### What the task requires:
Every record below should be retyped exactly, and no picture should appear in the copy.

### Material for this exercise:
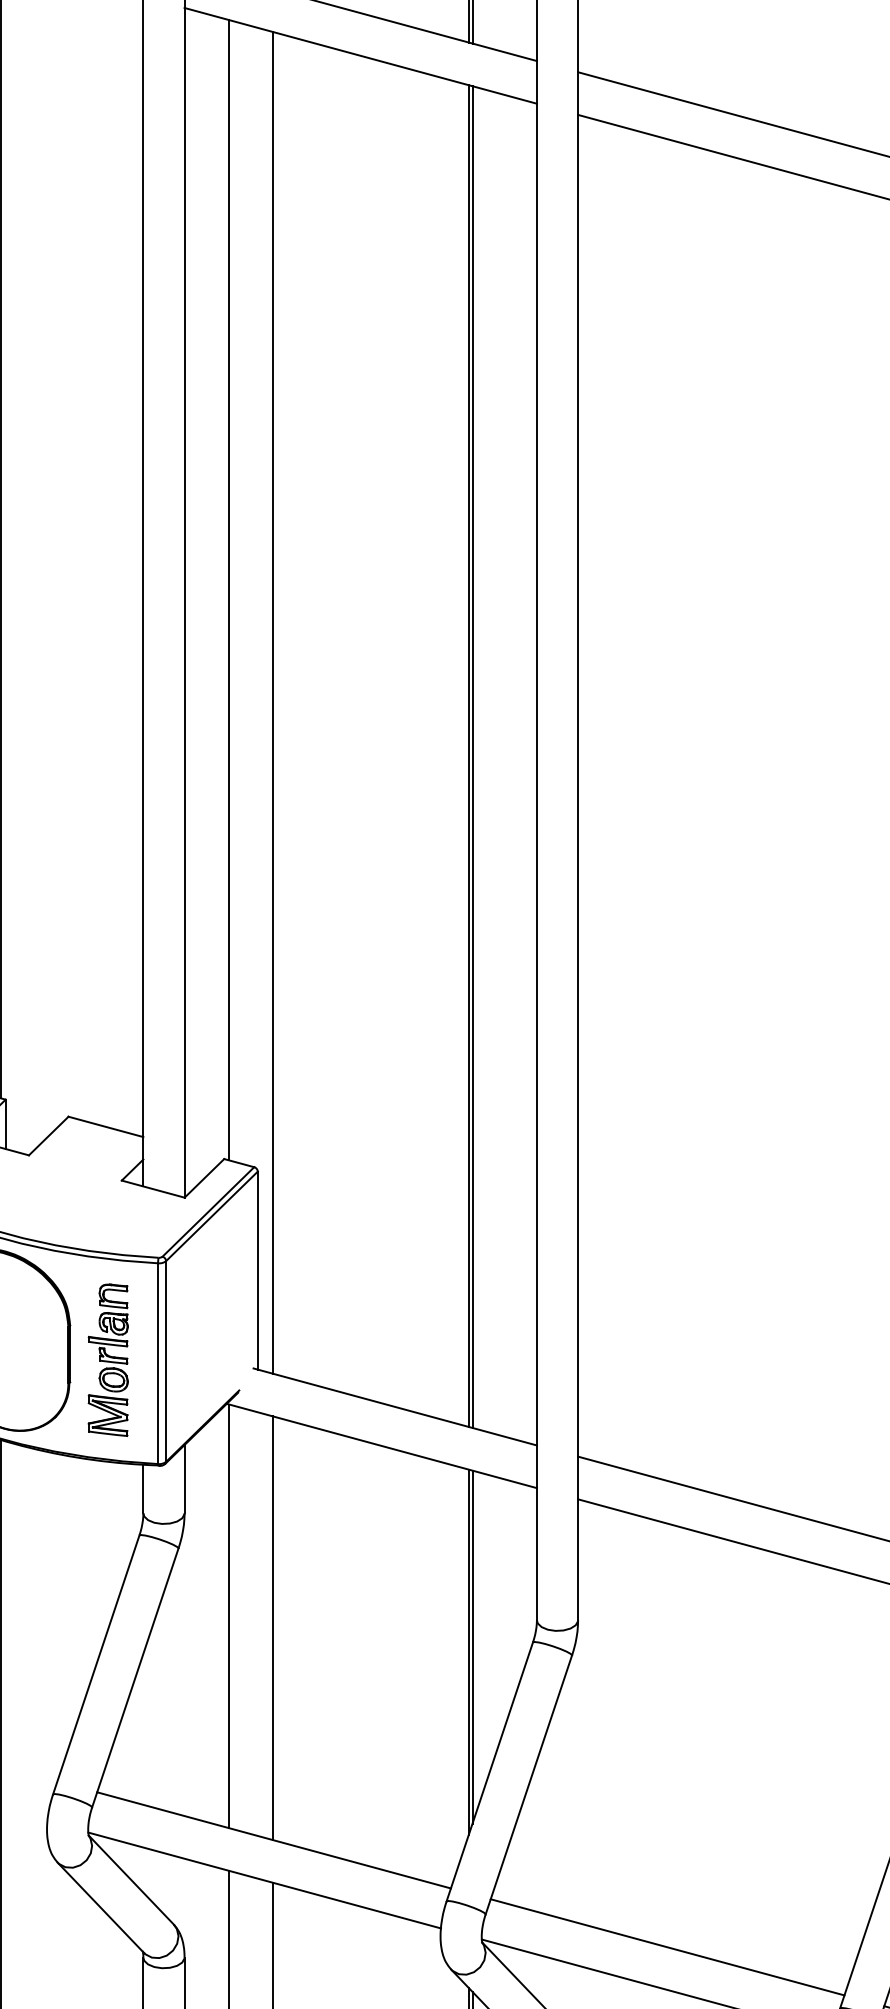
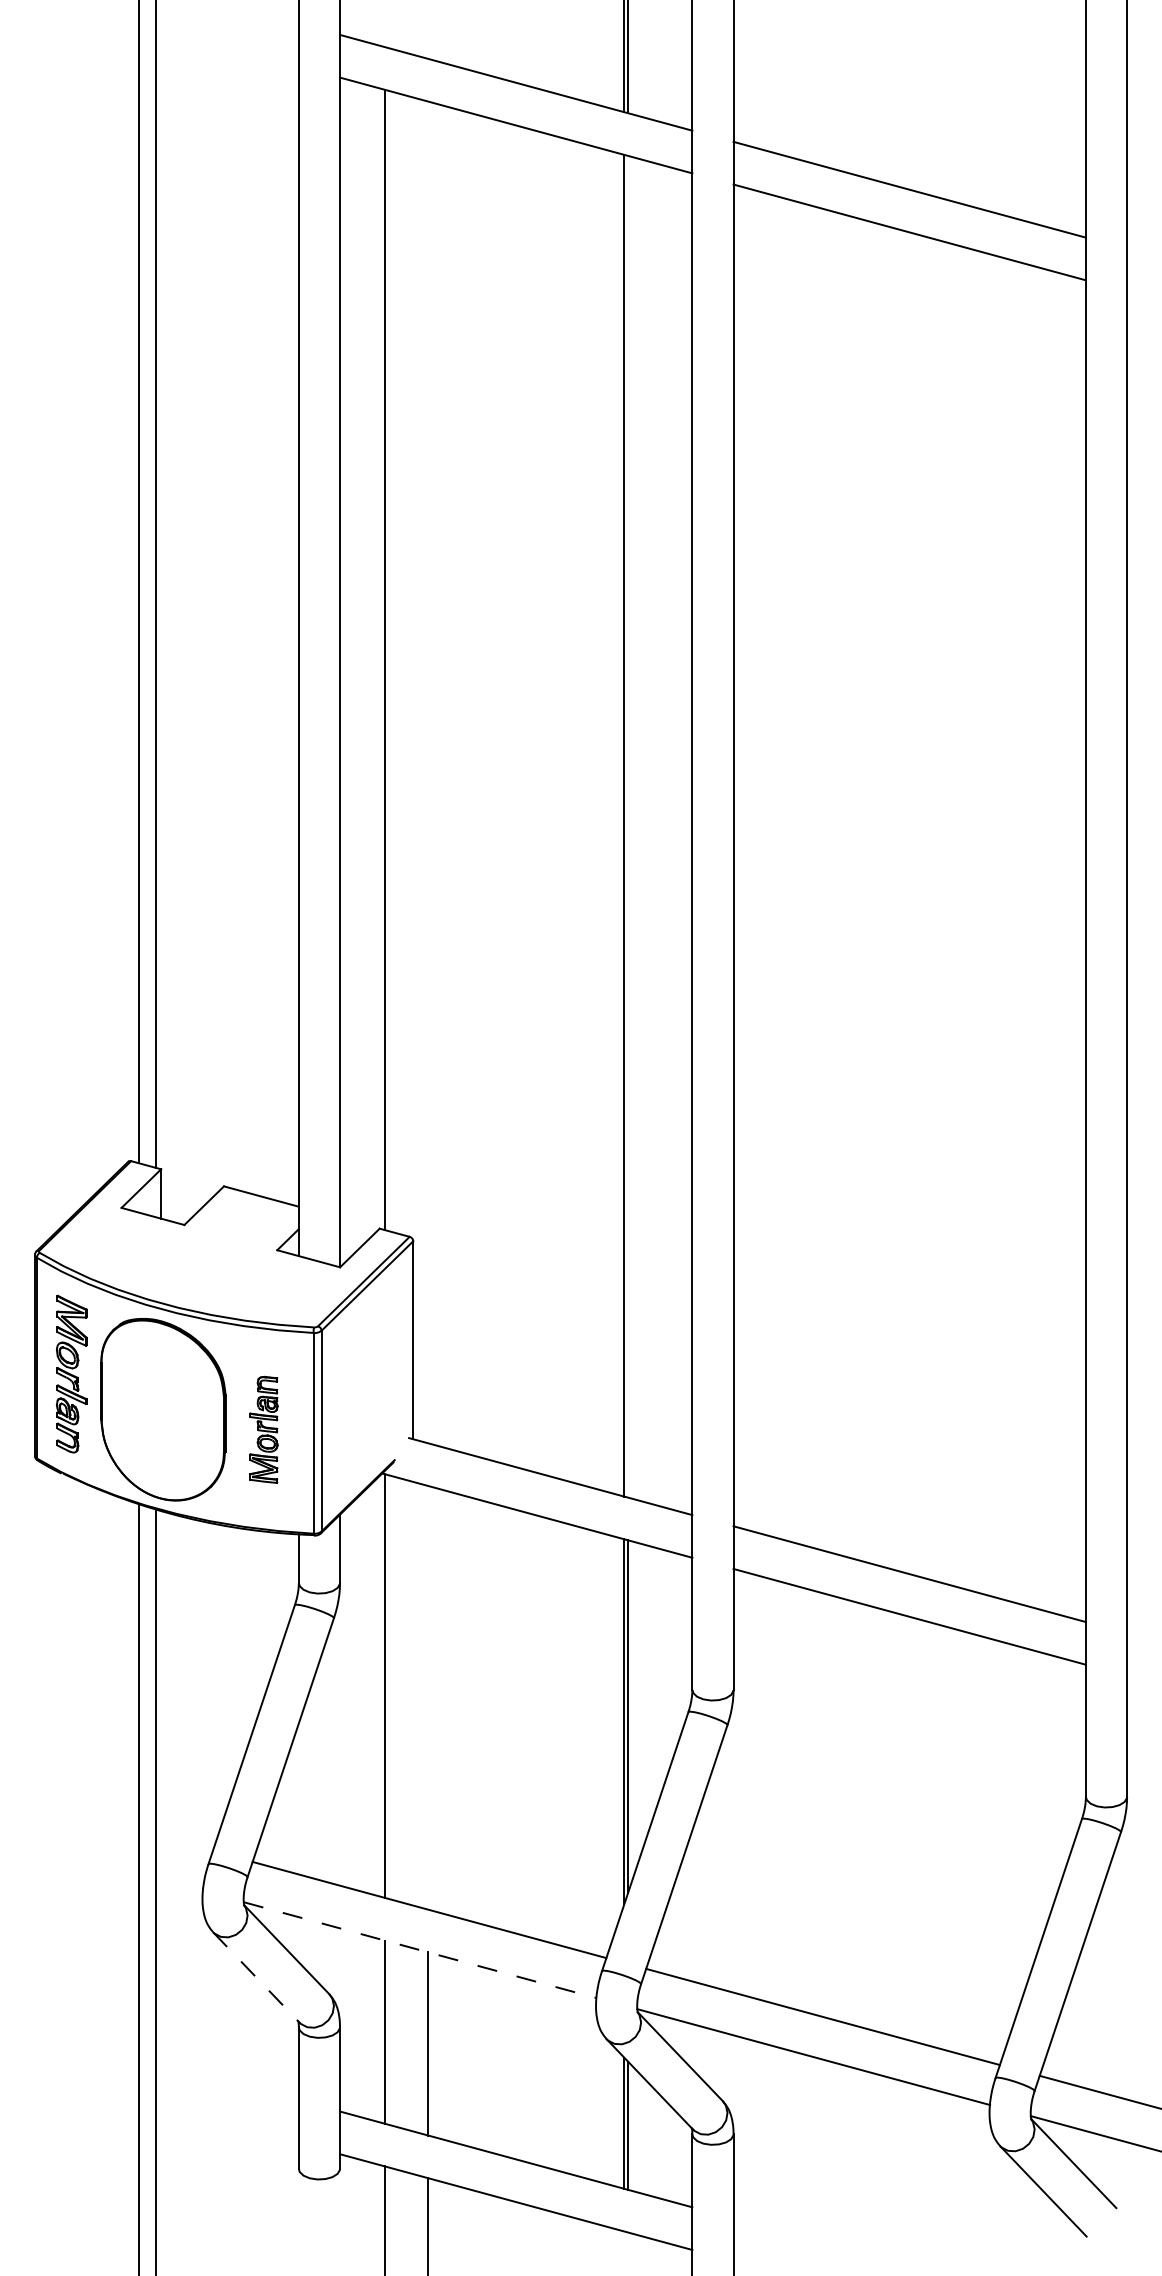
line: (273, 702) -> (428, 772), removed
line: (473, 756) -> (628, 826), removed
part: (108, 1359) -> (263, 1429), size x0.7
line: (273, 1627) -> (428, 1697), removed
line: (265, 1880) -> (420, 1950), solid -> dashed
line: (101, 1907) -> (256, 1977), solid -> dashed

### Expected output:
line: (273, 702) -> (428, 772), removed
line: (473, 756) -> (628, 826), removed
part: (108, 1359) -> (263, 1429), size x0.7
line: (273, 1627) -> (428, 1697), removed
line: (265, 1880) -> (420, 1950), solid -> dashed
line: (101, 1907) -> (256, 1977), solid -> dashed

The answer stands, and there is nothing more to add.